Module 4: Audit

1. Evaluation

Now that your Data Card is ready to publish, you need to complete the following follow-up actions to achieve your transparency efforts:

  • Use evaluation methods to gain insight into how your Data Card performs with readers.
  • Systematically track the usage and adoption of your Data Card efforts to ensure that it's aligned with your readers' interest.

This module offers some approaches to audit your completed Data Card for continued success well after you release it.

As mentioned in previous modules, the main goal of a Data Card reader is to make assessments about the dataset. Therefore, any evaluation of a dataset's Data Card should focus on whether the reader can successfully arrive at acceptable conclusions about the dataset.

Information in a Data Card must align with a reader's experience of using the dataset. This directly impacts the reader's beliefs about the reliability and credibility of the dataset and, subsequently, the reputation and trust in the dataset's authors or publishers.

Inversely, a reader's existing beliefs about your dataset, organization, and other datasets published by your organization can also influence how they engage with your Data Card regardless of how discoverable, usable, or well-constructed it is.

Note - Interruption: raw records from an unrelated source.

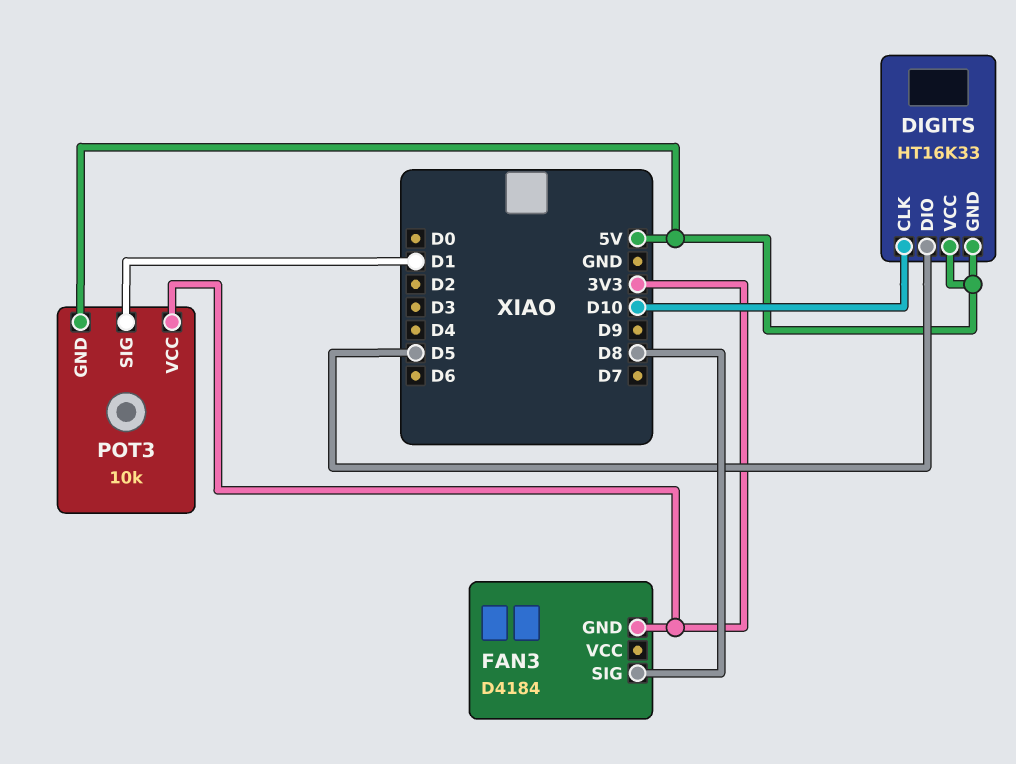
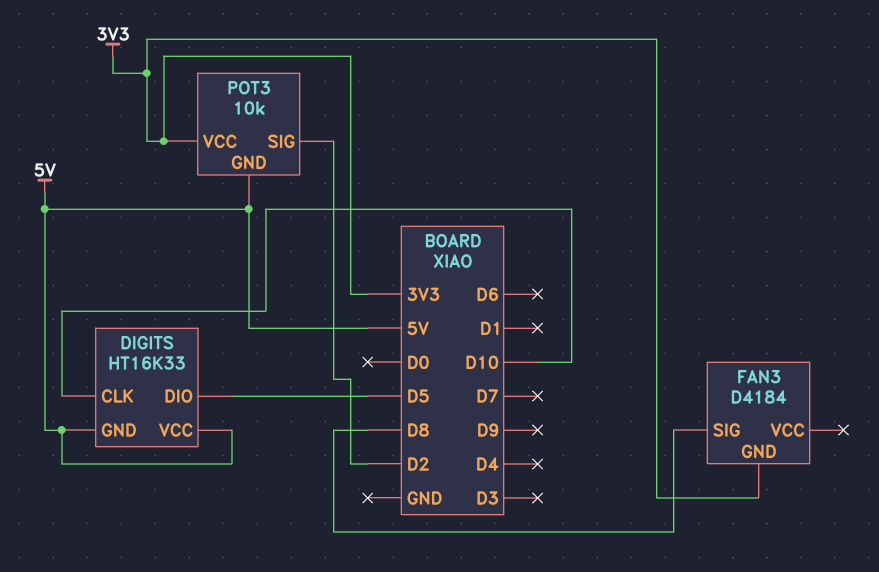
POT3 pin SIG: D1 -> D2

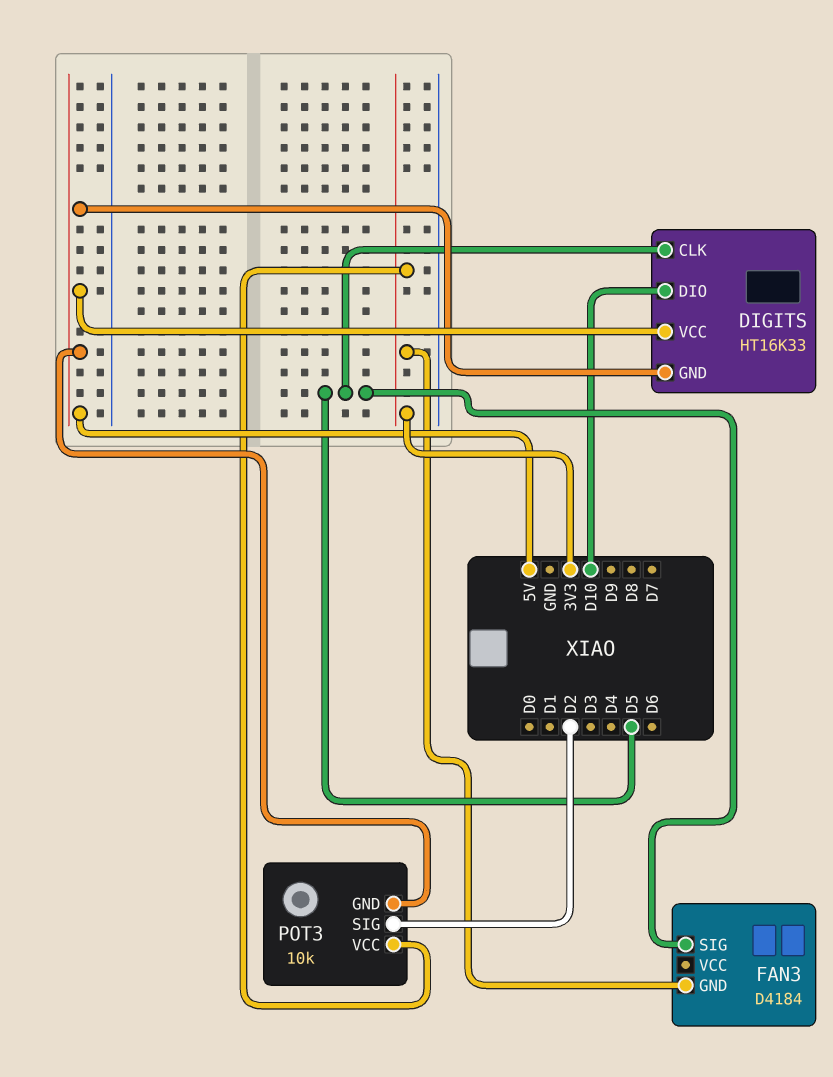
DIGITS pin CLK: D10 -> D5
DIGITS pin DIO: D5 -> D10
FAN3 pin SIG: D8 -> D5

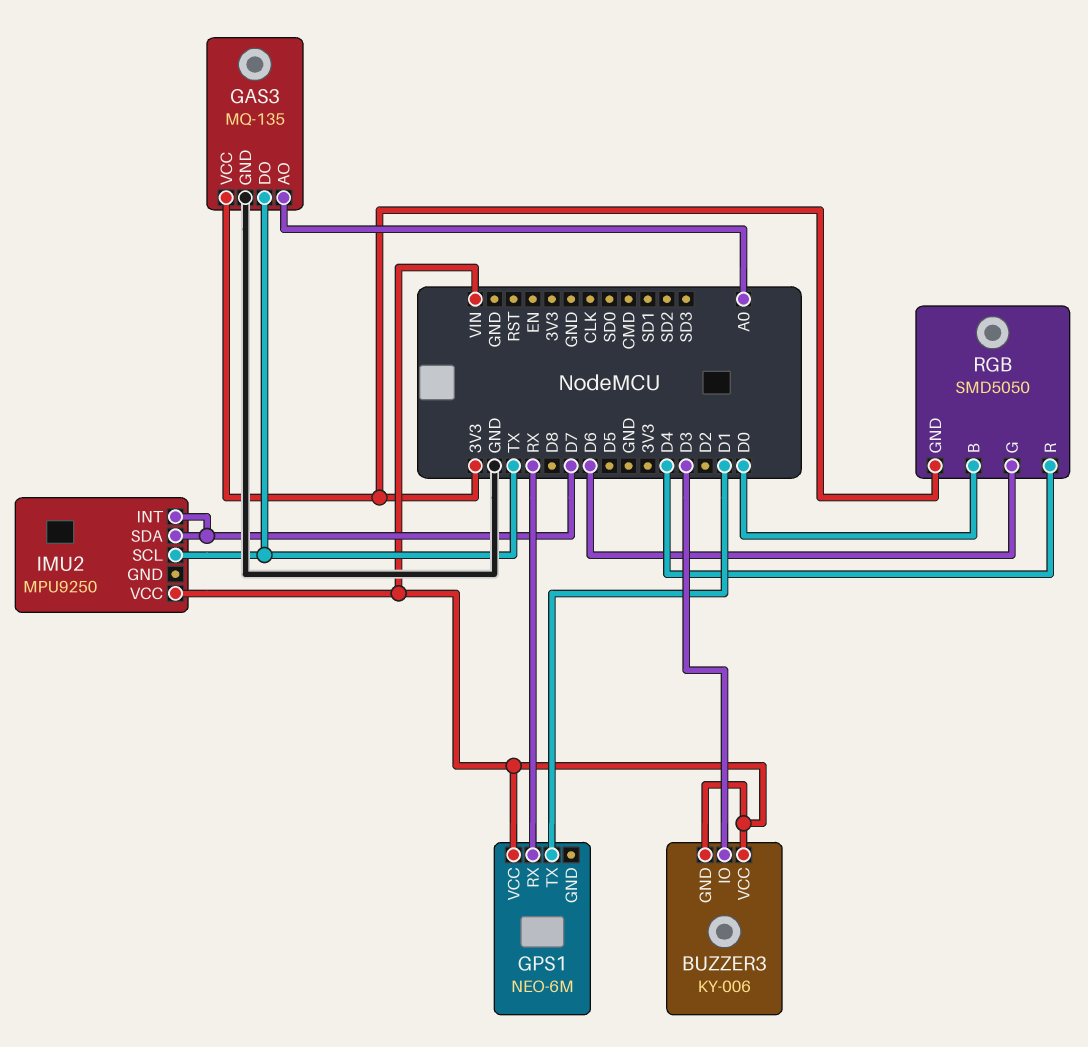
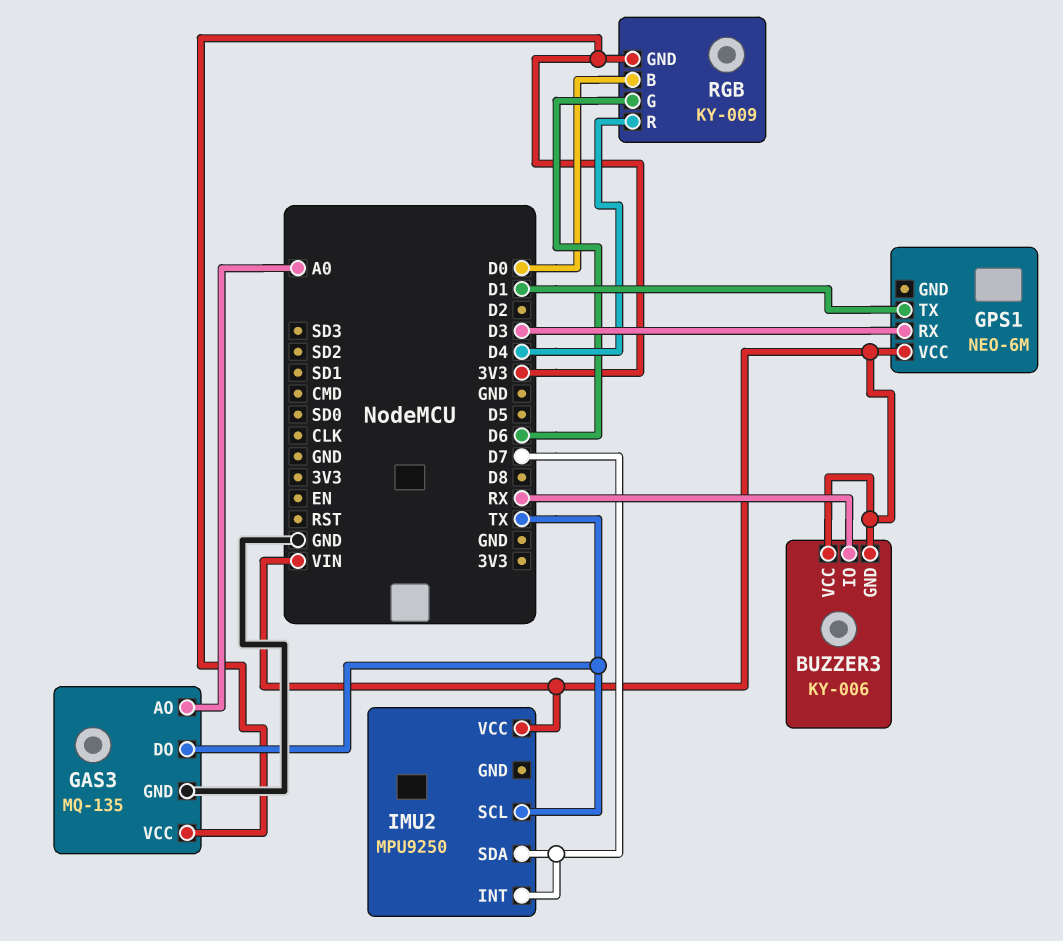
BUZZER3 pin IO: D3 -> RX
GPS1 pin RX: RX -> D3
RGB: SMD5050 -> KY-009

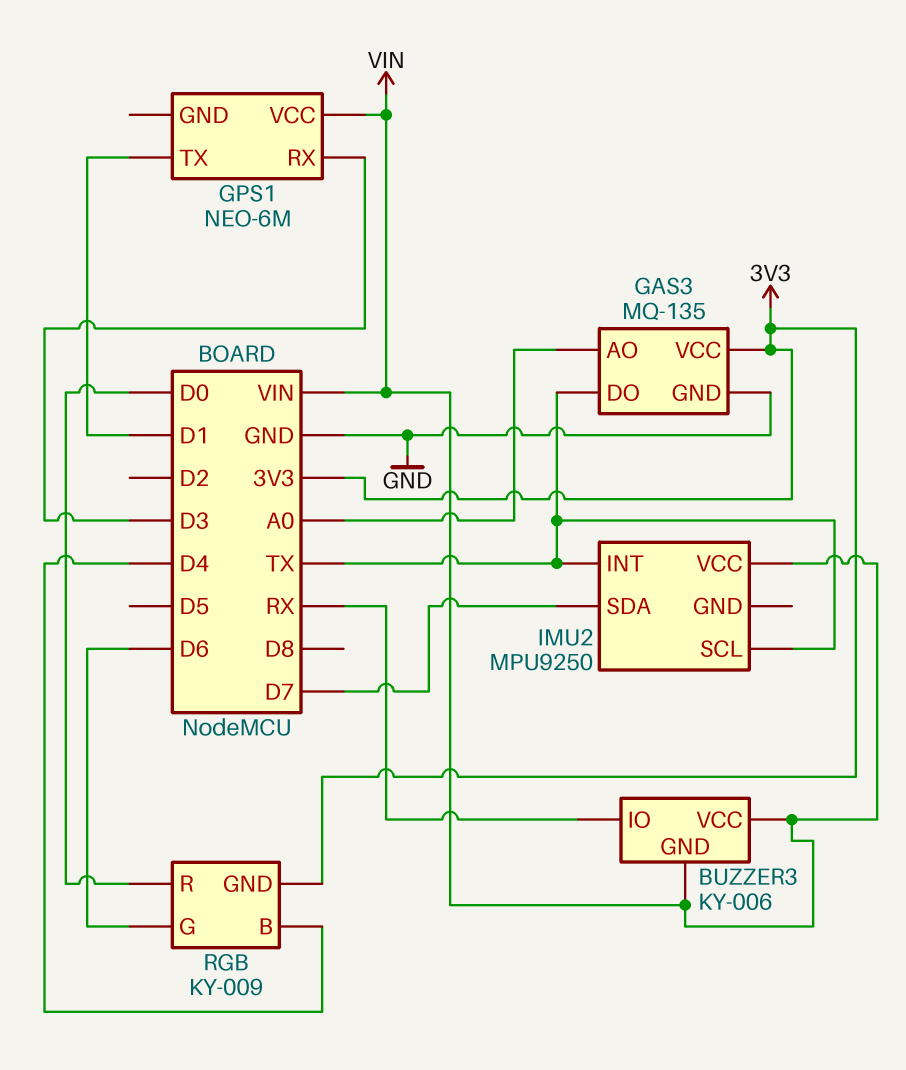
IMU2 pin INT: D7 -> TX
RGB pin B: D0 -> D4
RGB pin R: D4 -> D0

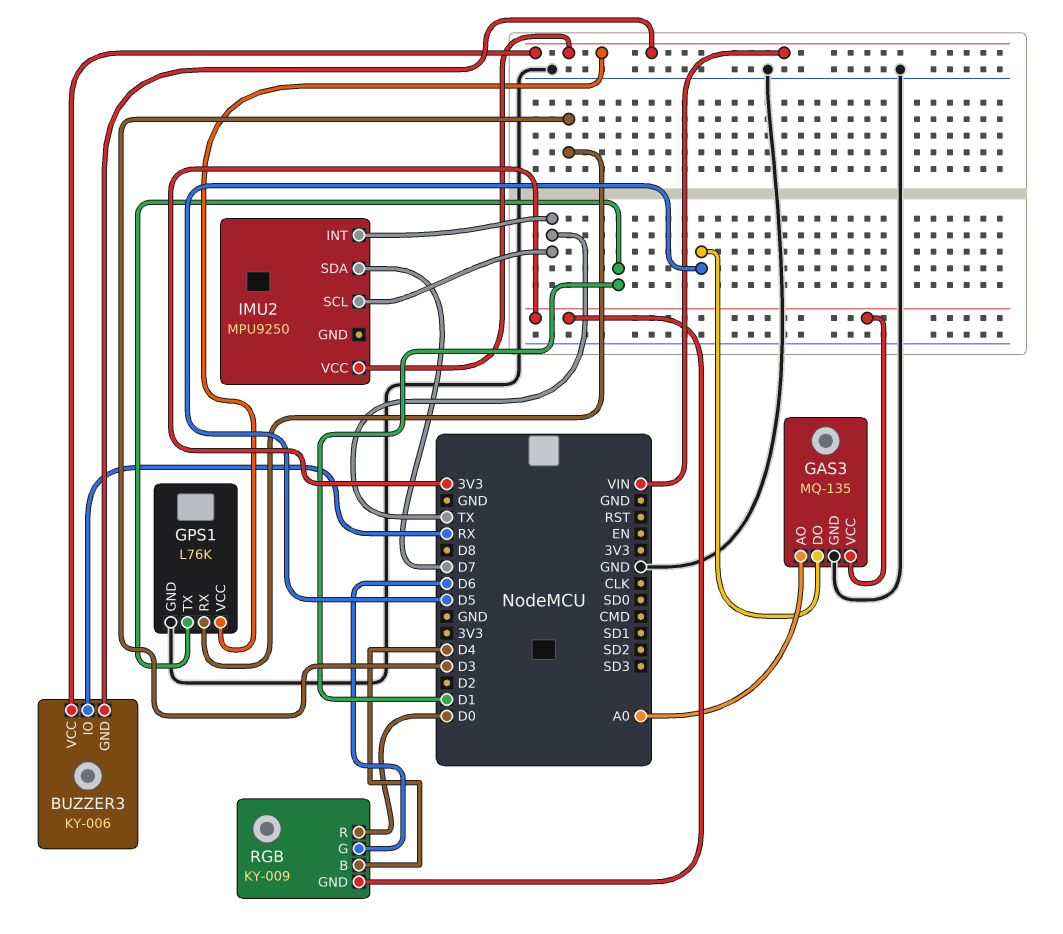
GAS3 pin DO: TX -> D5
GPS1: NEO-6M -> L76K
GPS1 pin GND: none -> GND

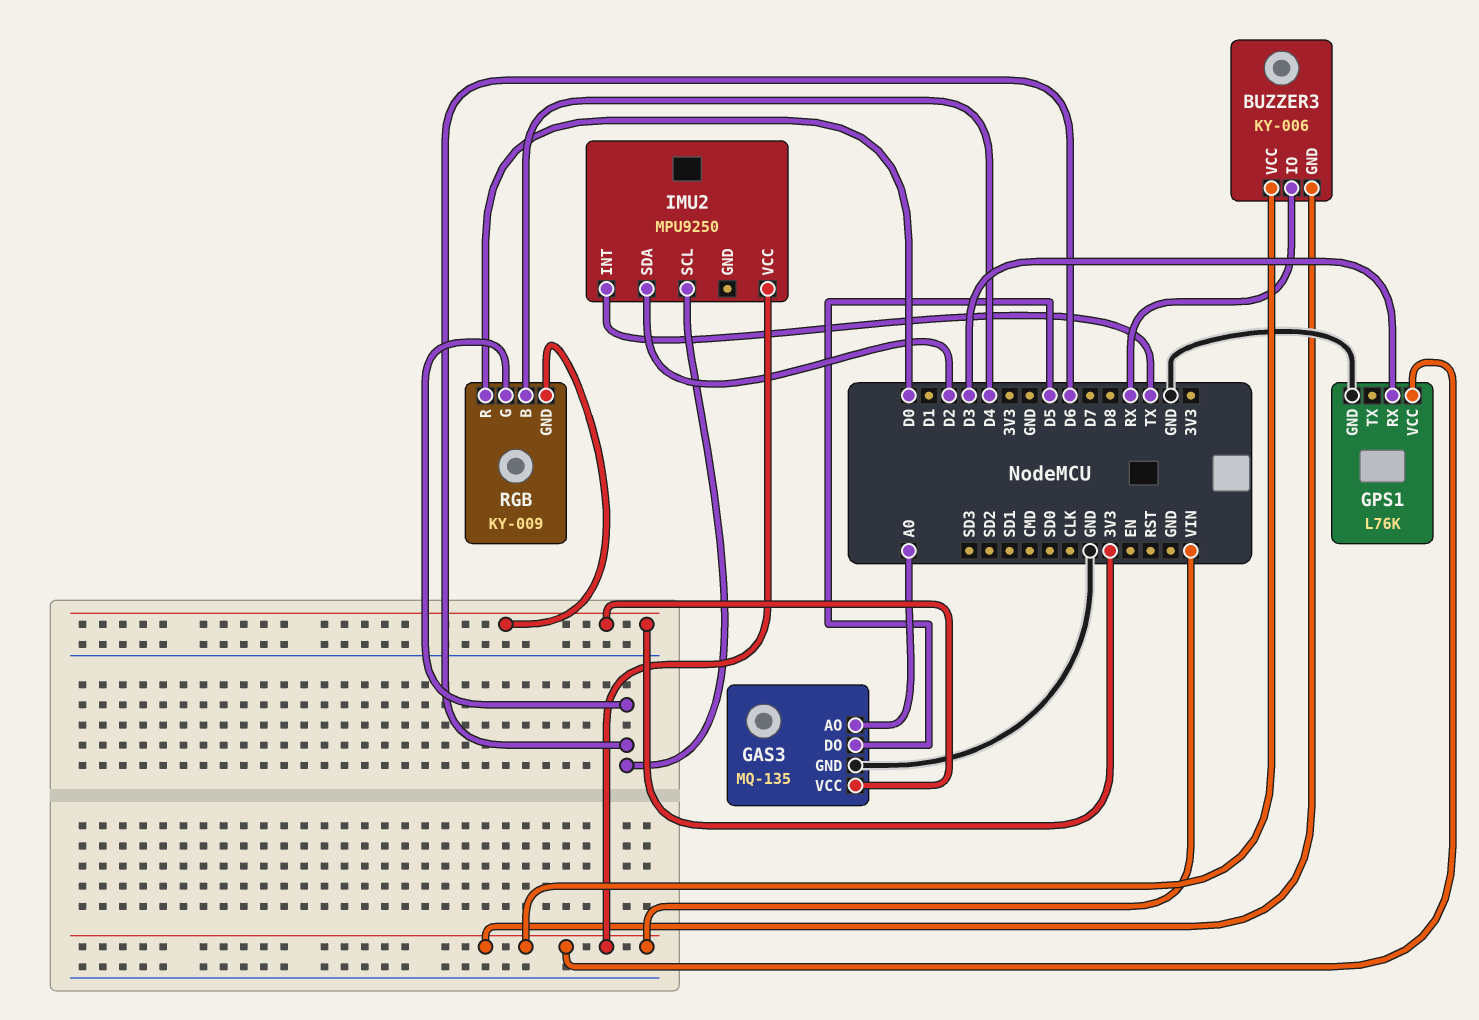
GPS1 pin TX: D1 -> none
IMU2 pin SCL: TX -> D6
IMU2 pin SDA: D7 -> D2

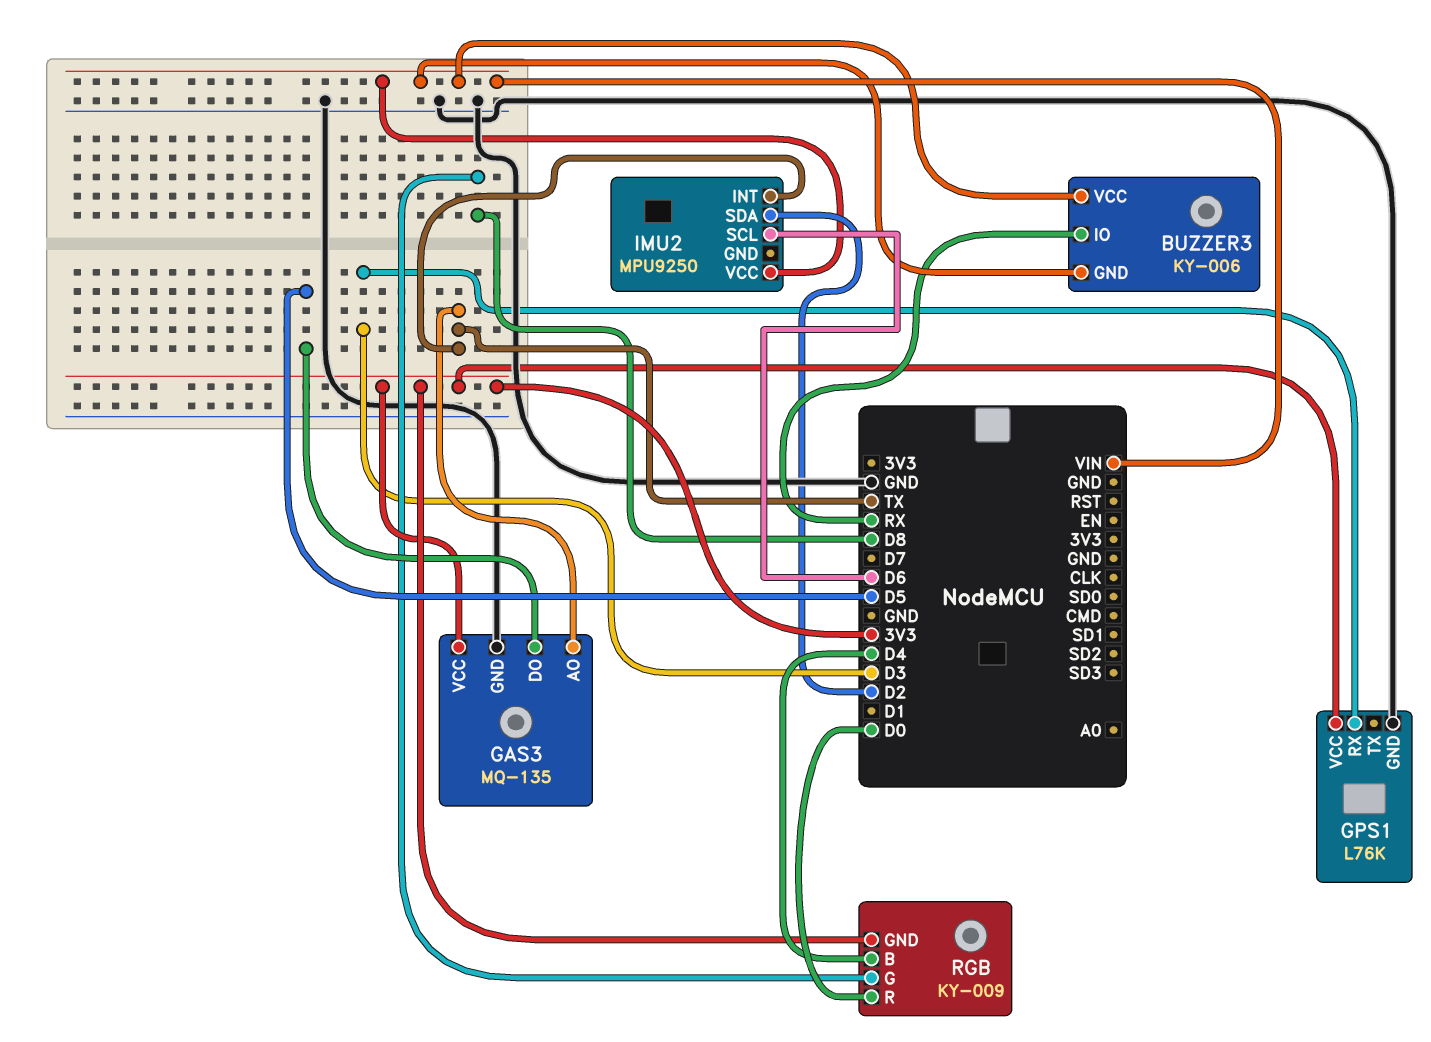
GAS3 pin AO: A0 -> TX
GPS1 pin VCC: VIN -> 3V3
RGB pin G: D6 -> D8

For example, readers with a positive experience of datasets previously published by an organization might implicitly place more trust in a new dataset published by the same authors. In this case, there's a chance that the reader might make intuitive leaps, and might not read the new Data Card closely enough to have the best possible understanding of the dataset and, specifically, how it differs from an older, similar dataset.

As such, the evaluation of a Data Card requires approaches that can assess whether readers can arrive at acceptable conclusions of the dataset within their contexts. These are different from evaluations of the dataset itself, which might not reveal much about the effectiveness of its accompanied Data Card. Instead, you have to evaluate your Data Card through something like a user study, which helps you understand whether your content is understood by different readers, or discover whether your readers still arrive at actionable insights while you iterate on your Data Card. Another approach is to measure the adoption and efficacy of your Data Card through user satisfaction, surveys, and analytics in the Data Card's implementation. In this sense, a Data Card can be a useful probe to drive and evaluate the success of your data set, and paint a clearer picture of your downstream stakeholder needs.

Requirements

There are a variety of stakeholders in a dataset's lifecycle, each with different levels of data fluency, domain expertise, and requirements.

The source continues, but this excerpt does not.